A HISTÓRIA INDÍGENA NO ESPAÇO ESCOLAR: PONDERAÇÕES A PARTIR DAS AÇÕES DO PIBID DE HISTÓRIA
Lucivaine Melo
Mr. Maria Geralda de A. Moreira
UEG

A presença indígena no espaço educacional tem se apresentado de forma fragmentada, oscilando entre silêncios acerca de sua presença na história e na sociedade brasileiras, e, representações carregadas de estereótipos provenientes do imaginário construído no século XVI. Tão ruinoso quanto o silêncio, essas abordagens que pressupõe o índio como indivíduos possuidores de uma cultura estável “(...) espécies de fósseis vivos da humanidade, portadores de culturas autênticas e puras” (ALMEIDA, 2010, p. 17).  Taís estas desconsideram os índios da atualidade e as suas estratégias para resistir ao violento processo de expansão do capital sobre seus territórios tradicionais.
Refletir acerca da temática indígena na escola é necessariamente pensar sobre sujeitos, seres humanos, culturas e saberes que necessariamente adéquam às novas realidades espaciais e sociais.

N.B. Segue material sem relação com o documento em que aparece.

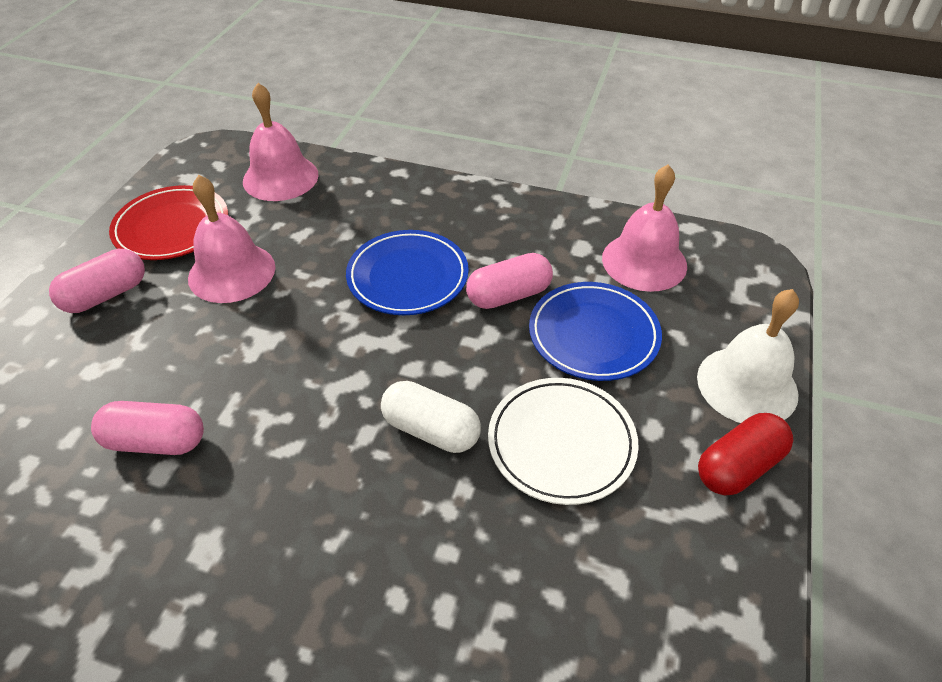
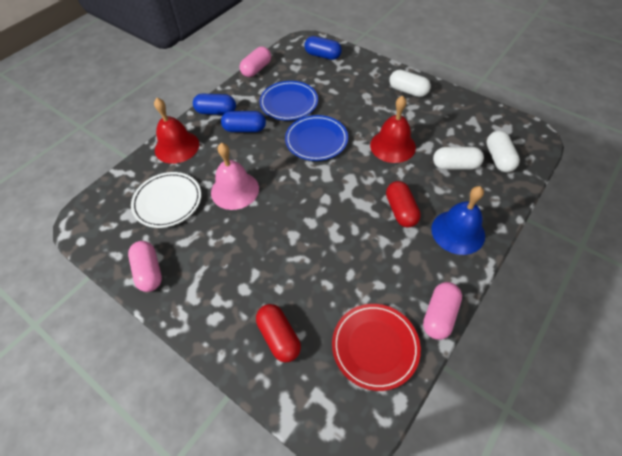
blue bell: 0 -> 1
blue capsule: 0 -> 3
pink bell: 3 -> 1
red bell: 0 -> 2
red capsule: 1 -> 2
white bell: 1 -> 0
white capsule: 1 -> 3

É preciso. compreender que os grupos indígenas e suas culturas “[...] longe de estarem congelados, transforma-se através da dinâmica de suas relações sociais, em processos históricos que não necessariamente os conduzem ao desaparecimento [...]” (ALMEIDA, 2010, p. 23).
É condição sine qua nonpara a mudança de abordagem da história indígena ensinada na educação básica, entender que a identidade indígena não pode ser reduzida ao uso de pena, do cocar, da pintura e de outros elementos elencados pelos não indígenas como demarcadores da identidade desse povo. É preciso pensar além da perspectiva que compreende os indígenas como culturalmente homogêneos, observando a diversidade que se apresenta em cada etnia.
Quando falamos de “índios” falamos pouco sobre os Waimiri-Atroari de Roraima; os Kren-Akarore do Mato Grosso e Pará; os Kaigang de São Paulo, Rio Grande do Sul, Santa Catarina e Paraná; os grupos indígenas do Oiapoque como: Karipuna, Palikur, Galibi Marworno e Galibi Kali ´na; ou mesmo os grupos indígenas do Alto e Médio Rio Negro dentre os quais cito os Tukano e Desana; e assim, também, ocorre com os indígenas do Acre. Como exemplos das diversas etnias desse Estado inserimos a Ashaninka/Kampa. Nesse sentido precisamos indagar: será que os indígenas do Oiapoque, do Amazonas, do Acre que vivem em outro espaço geográfico - muitos deles em regiões de fronteiras - outra fauna e flora vivenciam as mesmas experiências, constroem e compartilham as mesmas estratégias de solidariedade que os Karajá ou Avá-Canoeiro que habitam regiões de cerrado no Estado de Goiás?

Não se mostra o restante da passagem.